No entanto, a distribuição dessa verba revela dois perfis de “vencedores”: as estrelas nacionais, que garantem lucros milionários com poucas apresentações, e as lendas locais, que dominam o estado através da onipresença.
Um levantamento exclusivo, baseado nos dados consolidados do Painel Festejos do Tribunal de Contas do Estado (TCE-RN), aponta quem foram os campeões de arrecadação no território potiguar este ano.
O Top 10 do Faturamento Acumulado
Diferente do valor de um único cachê, este ranking soma todos os contratos assinados por cada artista com diferentes prefeituras do RN ao longo de 2025.

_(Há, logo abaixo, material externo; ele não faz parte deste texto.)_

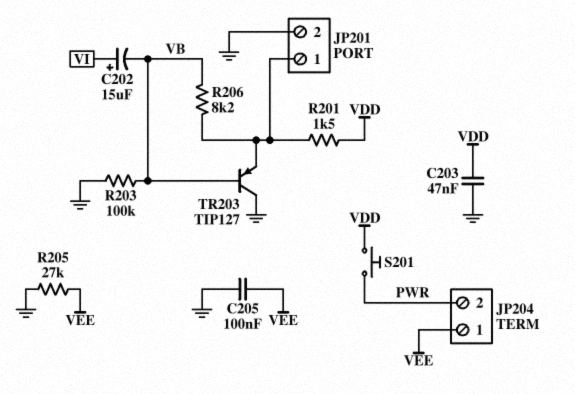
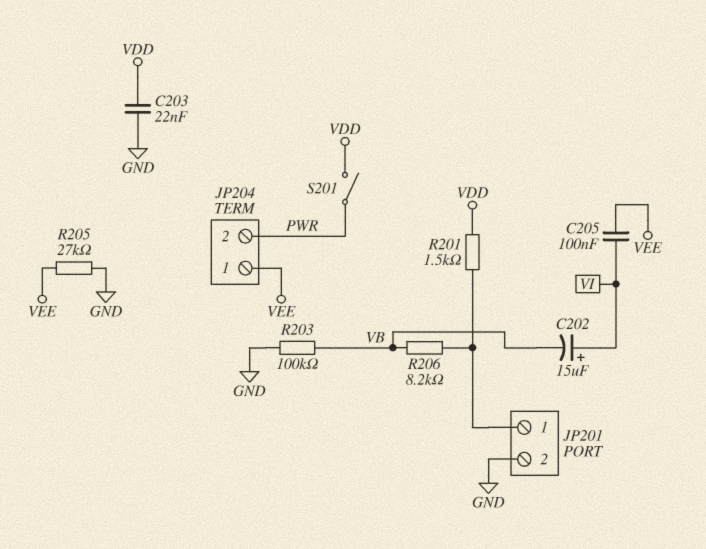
C203: 47nF (GND, VDD) -> 22nF (GND, VDD)
C205: 100nF (GND, VEE) -> 100nF (VEE, VI)
S201: button (PWR, VDD) -> switch (PWR, VDD)
TR203: PNP TIP127 (B VB, C GND, E JP201/1) -> none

| Pos. | Atração | Arrecadação Estimada | Perfil da Arrecadação |
| 1º | Banda Grafith | R$ 5 milhões | Líder absoluto em volume: Mais de 50 shows no ano. |
| 2º | Wesley Safadão | R$ 3,1 milhões | Líder em valor unitário: Três shows de peso (Mossoró, Pau dos Ferros e Natal). |
| 3º | Luan Santana | R$ 2,5 milhões | Dominou os maiores palcos (Natal, Mossoró e Assú). |
| 4º | Nattan (Natanzinho) | R$ 2,3 milhões | O favorito do interior e dos grandes polos juninos. |
| 5º | Projeto À Vontade | R$ 1,8 milhão | Reunião de Zezo, Luan Estilizado e Raí; foco em Mossoró e Natal. |
| 6º | Simone Mendes | R$ 1,6 milhão | Concentrou ganhos em apresentações de R$ 800 mil cada. |
| 7º | Xand Avião | R$ 1,4 milhão | Presença garantida em Mossoró e nos maiores carnavais. |
| 8º | Léo Santana | R$ 1,2 milhão | Faturou alto com o “pagodão” em Natal e Mossoró. |
| 9º | Henry Freitas | R$ 1,1 milhão | A maior ascensão do ano, com média de R$ 565 mil por show. |
| 10º | Calcinha Preta | R$ 1,0 milhão | O clássico do forró que circula em festas de padroeiro no interior. |
A “Mecânica” do Lucro: Nacional vs. Regional
A reportagem identificou que a Banda Grafith opera em uma lógica de mercado distinta das demais. Enquanto Wesley Safadão precisou de apenas três apresentações para superar a marca dos R$ 3 milhões — com o recorde de R$ 1,1 milhão em Mossoró —, o Grafith construiu seu império através da capilaridade. A banda potiguar tocou em quase todas as regiões do estado, desde grandes carnavais até pequenas emancipações políticas, mantendo uma média de faturamento que nenhum artista nacional conseguiu bater no acumulado anual.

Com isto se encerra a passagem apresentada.